Compute row and column pp-norms.

Usage

row_norms(x, p = 2)
col_norms(x, p = 2)

Arguments

x

a sparse simple_triplet_matrix, or a dense matrix.

p

a numeric at least one. Using Inf gives the maximum norm.

Value

A vector with the row or column pp-norms for the given matrix.

Examples

x <- matrix(1 : 9, 3L)
## Row lengths:
row_norms(x)
## Column maxima:
col_norms(x, Inf)

Options for the ‘slam’ package

Description

Function for getting and setting options for the slam package.

Usage

slam_options(option, value)

Arguments

option

character string indicating the option to get or set (see details). If missing, all options are returned as a list.

value

Value to be set. If omitted, the current value is returned.

Details

Currently, the following options are available:

"max_dense":

numeric specifying the maximum length of dense vectors (default: 2^24).

See Also

simple_sparse_array

Examples

## save defaults
.slam_options <- slam_options()
.slam_options

slam_options("max_dense", 2^25)
slam_options("max_dense")

## reset
slam_options("max_dense", .slam_options$max_dense)

Rollup Sparse Arrays

Description

Rollup (aggregate) sparse arrays along arbitrary dimensions.

Usage

rollup(x, MARGIN, INDEX, FUN, ...)

## S3 method for class 'simple_triplet_matrix'
rollup(x, MARGIN, INDEX = NULL, FUN = sum, ...,
       REDUCE = FALSE)
## S3 method for class 'simple_sparse_array'
rollup(x, MARGIN, INDEX = NULL, FUN = sum, ..., 
       DROP = FALSE, EXPAND = c("none", "sparse", "dense", "all"), 
       MODE = "double")
## S3 method for class 'matrix'
rollup(x, MARGIN, INDEX = NULL, FUN = sum, ...,
       DROP = FALSE, MODE = "double")
## S3 method for class 'array'
rollup(x, MARGIN, INDEX = NULL, FUN = sum, ..., 
       DROP = FALSE, MODE = "double")

Arguments

x

a sparse (or dense) array, typically of numeric or logical values.

MARGIN

a vector giving the subscripts (names) of the dimensions to be rolled up.

INDEX

a corresponding (list of) factor (components) in the sense that as.factor defines the grouping(s).
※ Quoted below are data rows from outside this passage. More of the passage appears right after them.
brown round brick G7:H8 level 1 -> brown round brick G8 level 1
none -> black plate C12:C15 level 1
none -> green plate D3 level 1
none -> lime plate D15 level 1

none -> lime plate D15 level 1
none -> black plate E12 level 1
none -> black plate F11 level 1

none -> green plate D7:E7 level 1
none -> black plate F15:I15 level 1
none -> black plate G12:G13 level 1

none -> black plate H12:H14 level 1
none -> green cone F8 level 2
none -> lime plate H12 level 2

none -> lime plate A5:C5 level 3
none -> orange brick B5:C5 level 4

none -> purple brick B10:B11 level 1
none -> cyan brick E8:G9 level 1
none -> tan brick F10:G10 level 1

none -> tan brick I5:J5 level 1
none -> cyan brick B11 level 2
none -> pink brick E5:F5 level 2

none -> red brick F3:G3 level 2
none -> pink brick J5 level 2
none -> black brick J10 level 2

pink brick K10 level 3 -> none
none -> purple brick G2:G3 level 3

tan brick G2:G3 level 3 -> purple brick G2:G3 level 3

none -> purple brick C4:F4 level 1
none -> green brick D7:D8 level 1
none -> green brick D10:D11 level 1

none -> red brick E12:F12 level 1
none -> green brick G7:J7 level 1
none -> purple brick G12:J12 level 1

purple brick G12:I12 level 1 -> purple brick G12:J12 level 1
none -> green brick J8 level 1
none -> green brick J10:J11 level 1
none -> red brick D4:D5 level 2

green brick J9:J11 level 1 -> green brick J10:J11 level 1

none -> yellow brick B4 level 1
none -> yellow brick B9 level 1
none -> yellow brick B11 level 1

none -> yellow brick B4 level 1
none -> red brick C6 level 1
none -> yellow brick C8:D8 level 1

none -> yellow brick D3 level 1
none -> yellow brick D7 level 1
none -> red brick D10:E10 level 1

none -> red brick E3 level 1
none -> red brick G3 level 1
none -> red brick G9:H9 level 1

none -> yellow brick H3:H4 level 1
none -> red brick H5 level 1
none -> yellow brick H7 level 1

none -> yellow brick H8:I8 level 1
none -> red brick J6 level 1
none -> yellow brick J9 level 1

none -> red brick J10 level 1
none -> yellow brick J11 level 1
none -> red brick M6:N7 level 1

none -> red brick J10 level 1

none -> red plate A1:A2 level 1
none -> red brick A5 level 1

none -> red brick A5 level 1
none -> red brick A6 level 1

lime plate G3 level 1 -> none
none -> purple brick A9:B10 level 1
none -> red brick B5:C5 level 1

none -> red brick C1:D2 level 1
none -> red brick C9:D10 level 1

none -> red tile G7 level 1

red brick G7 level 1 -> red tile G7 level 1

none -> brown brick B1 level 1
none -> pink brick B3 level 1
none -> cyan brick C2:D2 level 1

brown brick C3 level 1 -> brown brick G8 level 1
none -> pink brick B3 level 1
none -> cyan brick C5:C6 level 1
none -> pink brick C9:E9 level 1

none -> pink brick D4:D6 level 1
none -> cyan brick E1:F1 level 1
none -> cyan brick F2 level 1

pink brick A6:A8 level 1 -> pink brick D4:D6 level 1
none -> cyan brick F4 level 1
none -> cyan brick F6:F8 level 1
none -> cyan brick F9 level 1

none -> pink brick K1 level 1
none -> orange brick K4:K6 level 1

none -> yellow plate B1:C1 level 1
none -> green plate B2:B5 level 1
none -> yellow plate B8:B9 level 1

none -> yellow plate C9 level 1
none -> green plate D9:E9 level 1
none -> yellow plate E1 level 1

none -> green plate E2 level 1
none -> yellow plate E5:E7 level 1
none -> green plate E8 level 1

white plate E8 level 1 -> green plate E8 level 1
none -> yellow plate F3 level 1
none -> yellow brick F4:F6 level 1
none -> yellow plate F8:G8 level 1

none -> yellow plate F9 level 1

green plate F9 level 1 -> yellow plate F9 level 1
If NULL collapses the corresponding dimension(s) (default).

FUN

the name of the function to be applied.

REDUCE

option to remove zeros from the result.

DROP

option to delete the dimensions of the result which have only one level.

EXPAND

the cell expansion method to use (see Details).

MODE

the type to use for the values if the result is empty.

...

optional arguments to FUN.

Details

Provides aggregation of sparse and dense arrays, in particular fast summation over the rows or columns of sparse matrices in simple_triplet-form.

If (a component of) INDEX contains NA values the corresponding parts of x are omitted.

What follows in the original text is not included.